I have not listened to Solovyov for a while because he is an aggressive nationalist, because he takes too much pleasure speaking ersatz German as if every German politician is a practitioner of Hitler’s histrionics, because he is often a bully with his panelists, using some as punching bags, and because he interrupts them, takes them off subject all too often.
However, in his favor, some of his guests are to be seen only on his show. I have in mind chairmen and deputy chairs of key Duma committees such as Finance, Taxation and Defense. He also presents Duma members from the Communist Party, from the Liberal Democrats, and independents, which is a great service to those of us who are interested in the role given to the Duma ‘fractions’ outside of the governing United Russia party. And he has very highly regarded military men, retired colonels who are also prominent in the Duma. In this last category, I would name Andrei Gurulyov, whose views I have occasionally quoted on these pages.
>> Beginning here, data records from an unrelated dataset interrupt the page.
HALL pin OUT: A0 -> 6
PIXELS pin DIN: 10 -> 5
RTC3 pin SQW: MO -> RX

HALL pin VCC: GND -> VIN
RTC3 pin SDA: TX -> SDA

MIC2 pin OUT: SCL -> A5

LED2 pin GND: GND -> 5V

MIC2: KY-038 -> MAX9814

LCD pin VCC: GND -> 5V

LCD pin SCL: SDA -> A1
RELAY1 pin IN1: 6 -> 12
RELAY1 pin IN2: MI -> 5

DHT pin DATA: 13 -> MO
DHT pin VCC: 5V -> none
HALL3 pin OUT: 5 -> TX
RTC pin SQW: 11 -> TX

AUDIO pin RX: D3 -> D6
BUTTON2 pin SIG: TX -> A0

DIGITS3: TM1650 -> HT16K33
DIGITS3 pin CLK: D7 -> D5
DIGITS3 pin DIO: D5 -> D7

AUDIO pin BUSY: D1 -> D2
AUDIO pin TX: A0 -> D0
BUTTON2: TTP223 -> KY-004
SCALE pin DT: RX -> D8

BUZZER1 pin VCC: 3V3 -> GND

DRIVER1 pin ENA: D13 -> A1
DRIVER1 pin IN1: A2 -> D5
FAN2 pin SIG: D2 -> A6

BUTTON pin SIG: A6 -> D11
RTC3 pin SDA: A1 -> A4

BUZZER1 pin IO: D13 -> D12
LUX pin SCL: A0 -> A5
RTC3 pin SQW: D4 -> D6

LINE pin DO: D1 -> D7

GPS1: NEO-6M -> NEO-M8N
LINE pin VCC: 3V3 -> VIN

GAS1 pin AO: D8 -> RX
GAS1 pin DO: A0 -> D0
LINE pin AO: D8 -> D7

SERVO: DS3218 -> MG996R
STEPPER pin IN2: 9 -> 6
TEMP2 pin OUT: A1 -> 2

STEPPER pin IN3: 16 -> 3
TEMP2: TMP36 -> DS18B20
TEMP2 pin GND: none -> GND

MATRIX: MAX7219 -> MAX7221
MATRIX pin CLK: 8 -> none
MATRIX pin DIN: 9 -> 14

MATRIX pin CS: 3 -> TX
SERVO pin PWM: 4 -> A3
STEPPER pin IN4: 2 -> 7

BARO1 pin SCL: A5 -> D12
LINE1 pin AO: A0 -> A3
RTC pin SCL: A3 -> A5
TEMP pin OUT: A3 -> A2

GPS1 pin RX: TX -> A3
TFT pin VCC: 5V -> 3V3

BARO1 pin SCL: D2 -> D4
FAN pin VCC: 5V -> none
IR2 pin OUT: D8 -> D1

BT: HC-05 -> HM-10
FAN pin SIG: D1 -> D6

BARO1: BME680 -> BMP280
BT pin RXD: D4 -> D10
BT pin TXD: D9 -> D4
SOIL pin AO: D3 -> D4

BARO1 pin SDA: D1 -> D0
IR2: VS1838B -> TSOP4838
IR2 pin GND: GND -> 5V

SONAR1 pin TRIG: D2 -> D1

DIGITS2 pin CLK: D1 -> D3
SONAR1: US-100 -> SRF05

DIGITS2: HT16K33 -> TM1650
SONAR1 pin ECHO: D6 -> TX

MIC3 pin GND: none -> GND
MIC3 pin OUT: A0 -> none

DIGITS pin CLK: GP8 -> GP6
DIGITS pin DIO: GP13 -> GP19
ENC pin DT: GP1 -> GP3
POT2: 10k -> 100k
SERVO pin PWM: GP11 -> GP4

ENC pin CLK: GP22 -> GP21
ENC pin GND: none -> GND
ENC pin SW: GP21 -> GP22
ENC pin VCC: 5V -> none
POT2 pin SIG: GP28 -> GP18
By contrast, Nikonov is very much the gentlemen. He never interrupts his guests. He never puts forward extravagant views or reads lectures to his audience. This is not to say that he does not deliver to his audience clearly articulated views on key subjects of the day, often in a drole manner. I think, for example, of his remarks following presentation on screen of the latest antics at the Democratic National Convention. He pointed out at some length the procedures by which Kamela Harris was anointed as the party’s candidate without ever having won a primary or won a single delegate for that matter. He did not shrink from saying this was a flagrant violation of all principles of democracy. He put up on screen some of the points in her radical economic program such as measures against price gouging. And he concluded that the Kremlin definitely favors Kamala Harris in the election because she and her policies will continue and accelerate America’s precipitate decline as a world economic and military power.
The panelists on The Great Game tend to be think tank senior personnel, pundits and representatives of civil society NGOs, not politicians. That being said, many of the think tank spokesmen and academics are exactly the same people who appear regularly on Vladimir Solovyov’s shows. That conforms to the tradition of Russian political talk shows that I witnessed back in 2016 when I was an invited guest on several of them. There were always these ‘experts’ who seemed to spend their entire days going from one television studio to another to take part in the discussions of current events.